3:17 Because thou sayest, I am rich, and increased with goods, and have need of nothing; and knowest not that thou art wretched, and miserable, and poor, and blind, and naked:
The way out of this error is not through the deprivation of material goods, but through the accumulation of spiritual knowledge. These are dangerous times we are living in, and only through the cultivation of the mind and spirit can we make good use of our age's material prosperity.
3:18 I counsel thee to buy of me gold tried in the fire, that thou mayest be rich; and white raiment, that thou mayest be clothed, and that the shame of thy nakedness do not appear; and anoint thine eyes with eyesalve, that thou mayest see.
Our thirst for material goods has led, in this era, to the greatest catastrophes humankind has ever known, including the destruction of the environment. I believe that, having learned much from these catastrophes, we are slowly beginning to emerge out of this spiritual hibernation.
3:19 As many as I love, I rebuke and chasten: be zealous therefore, and repent.
3:20 Behold, I stand at the door, and knock: if any man hear my voice, and open the door, I will come in to him, and will sup with him, and he with me.

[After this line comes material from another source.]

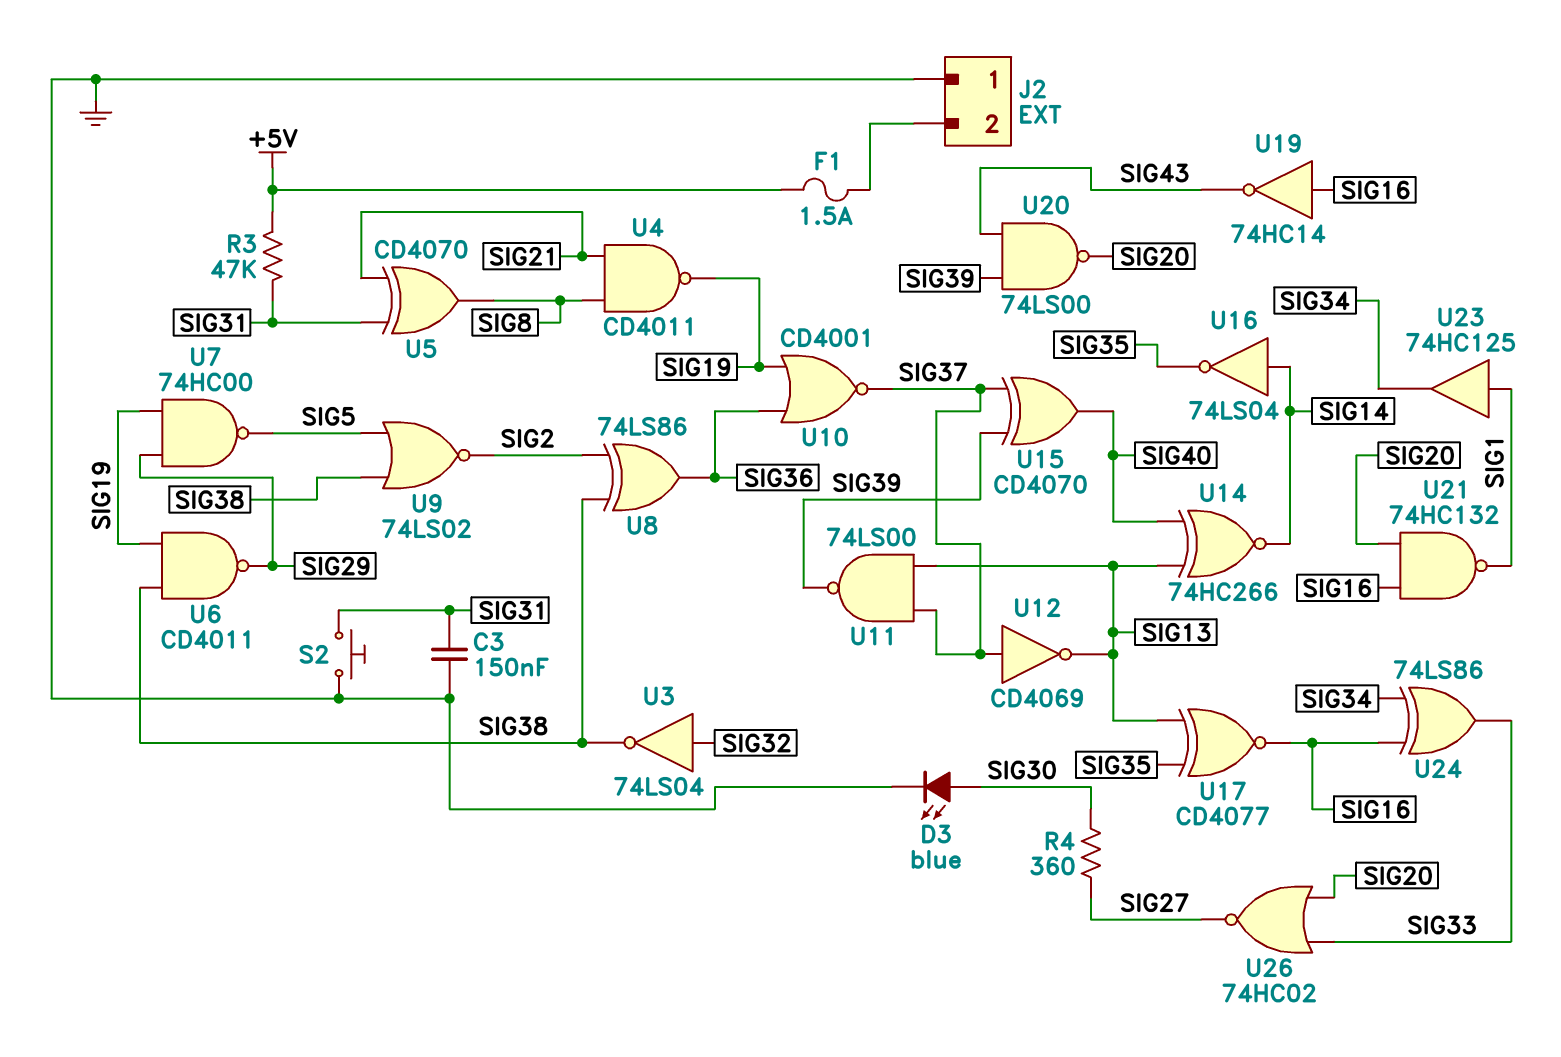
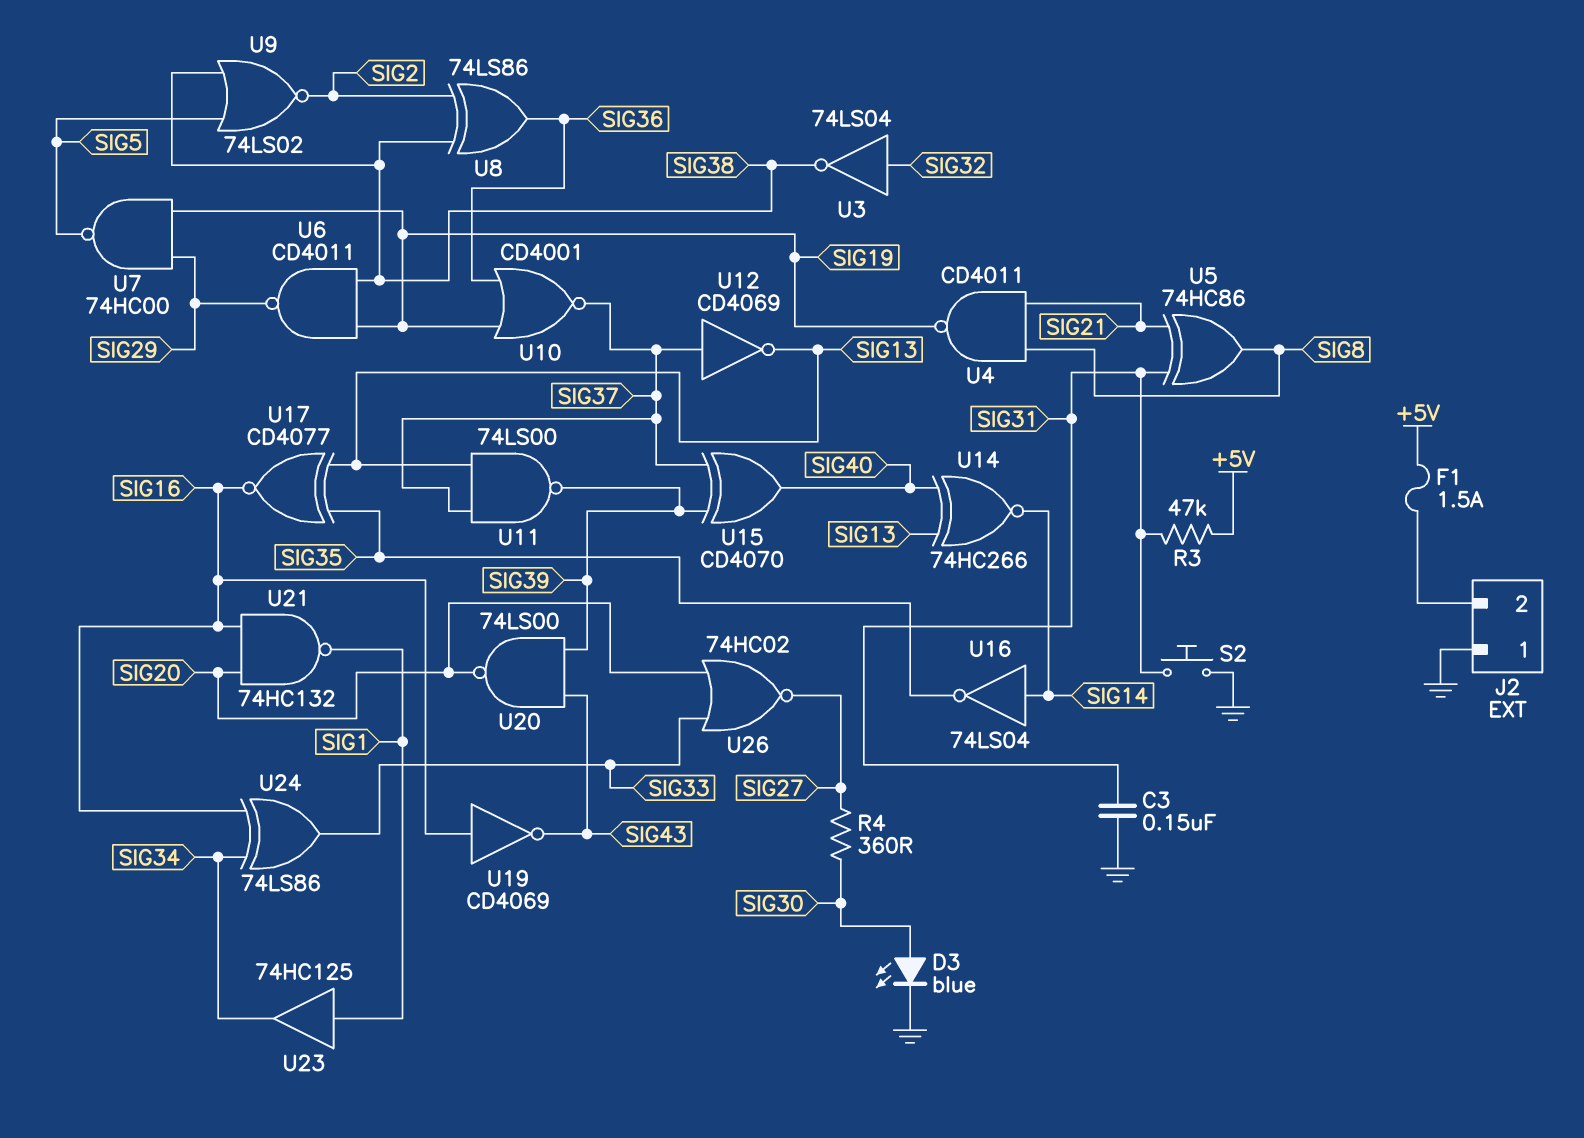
U5: XOR CD4070 (in SIG21, in SIG31, out SIG8) -> XOR 74HC86 (in SIG21, in SIG31, out SIG8)
U19: NOT 74HC14 (in SIG16, out SIG43) -> NOT CD4069 (in SIG16, out SIG43)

3:21 To him that overcometh will I grant to sit with me in my throne, even as I also overcame, and am set down with my Father in his throne.
This analysis may seem arbitrary to some, but I can't help but observe that there are striking similarities between the Seven Churches and the outline of actual Church History. Jesus asks us to hear with our spiritual, and not literal, ears, meaning that He wants us to understand a hidden meaning behind these messages to the Seven Churches. Throughout the Apocalypse, a group of seven things denotes a chronological sequence of events or situations with a common theme. Seven also denotes totality. Thus, the Seven Churches must symbolize the course of the Church throughout history.
3:22 He that hath an ear, let him hear what the Spirit saith unto the churches.